There is no sex act that is inherently dominant or submissive. Just as there is no body part that assigns a sexual role by default. What we confuse—constantly—is mechanics for meaning.
Penetration isn’t power. Receiving isn’t surrender. What we’re reacting to is the social script of the penetrator: this body takes, that body is taken. This is most visible in how the female body is read. Femininity is culturally positioned as receptive, penetrable, acted upon—less a mode of agency than a surface something happens to.
As a femme dom, my domination often involves penetration—but it isn’t located there. It lives in the dynamic: authority, framing, guidance, the shaping of desire. There is no situation in which I become submissive simply because I’m being fucked. I’m not yielding control. I’m exercising it.
Queer people tend to get this. We have history in language: dom/sub for dynamic, top/bottom for preference. We’re less invested in pretending presentation predicts desire. That separation matters.
In many cis/het femdom spaces, the fantasy is doing something specific: it’s negotiating power that already exists outside the scene. For some cis male subs, the erotic charge is bound up in taboo or transgression; for some cis women, dominance carries the thrill of stepping into authority that isn’t culturally assumed.
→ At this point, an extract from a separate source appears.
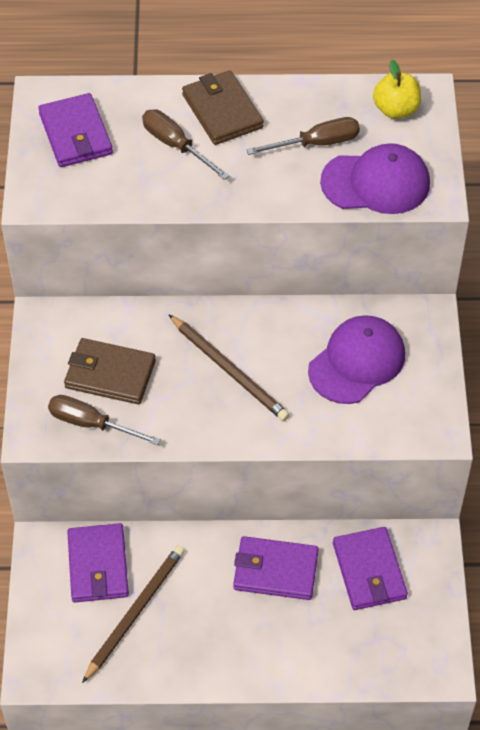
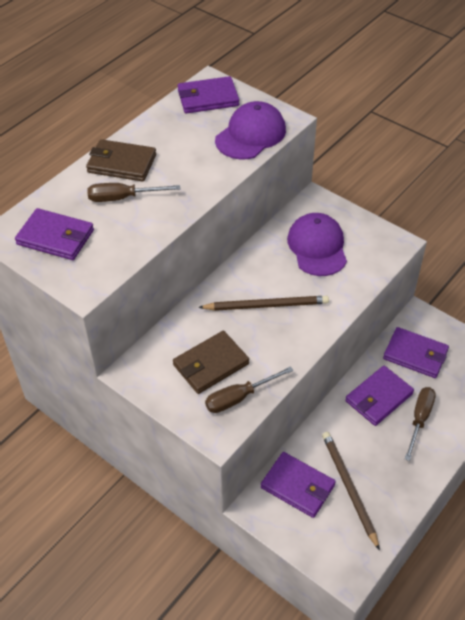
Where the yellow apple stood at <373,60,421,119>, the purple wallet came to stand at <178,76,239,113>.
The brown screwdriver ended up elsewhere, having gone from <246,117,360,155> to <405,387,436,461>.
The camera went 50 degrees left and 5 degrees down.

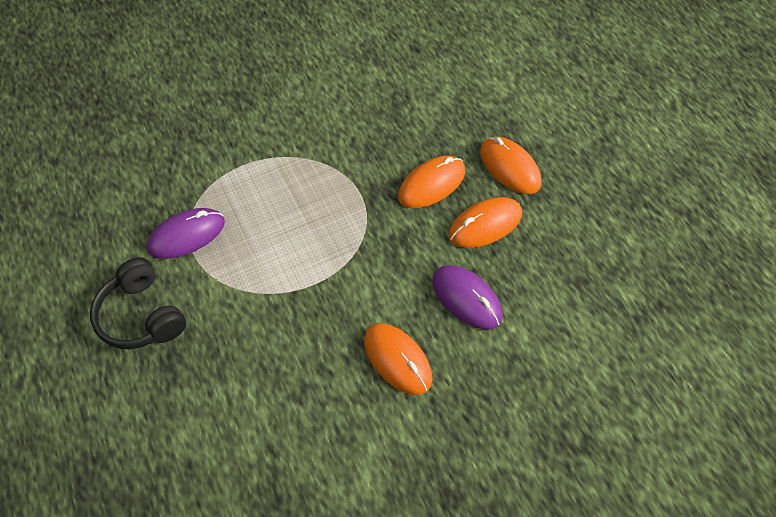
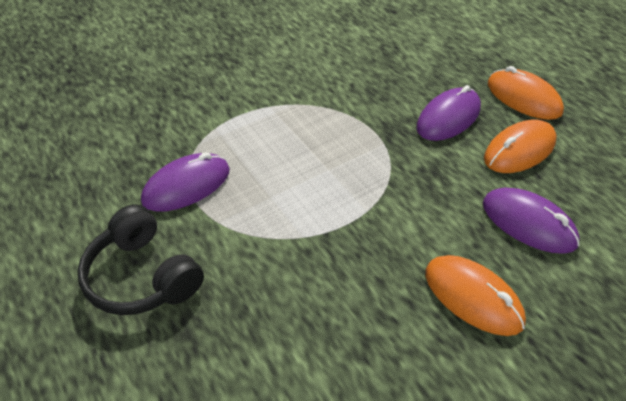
What was the orange mouse at <398,156,465,208> turned into the purple mouse at <416,85,481,141>.
The camera went 10 degrees left and 10 degrees down.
Lesbian dynamics don’t always start from the same baseline. Two women may still carry differences—race, class, history, trauma, anatomy—but we aren’t entering the scene with dominance already assigned by gender alone. We begin with a closer approximation of shared social power. The pleasure isn’t in stealing authority; it’s in choosing, together, to redistribute it.
Is the body ever free of social scripting? Maybe not entirely. But it can be freer—when we separate mechanics from meaning, anatomy from intention, and inherited power from chosen dynamic.
That choice is the whole point.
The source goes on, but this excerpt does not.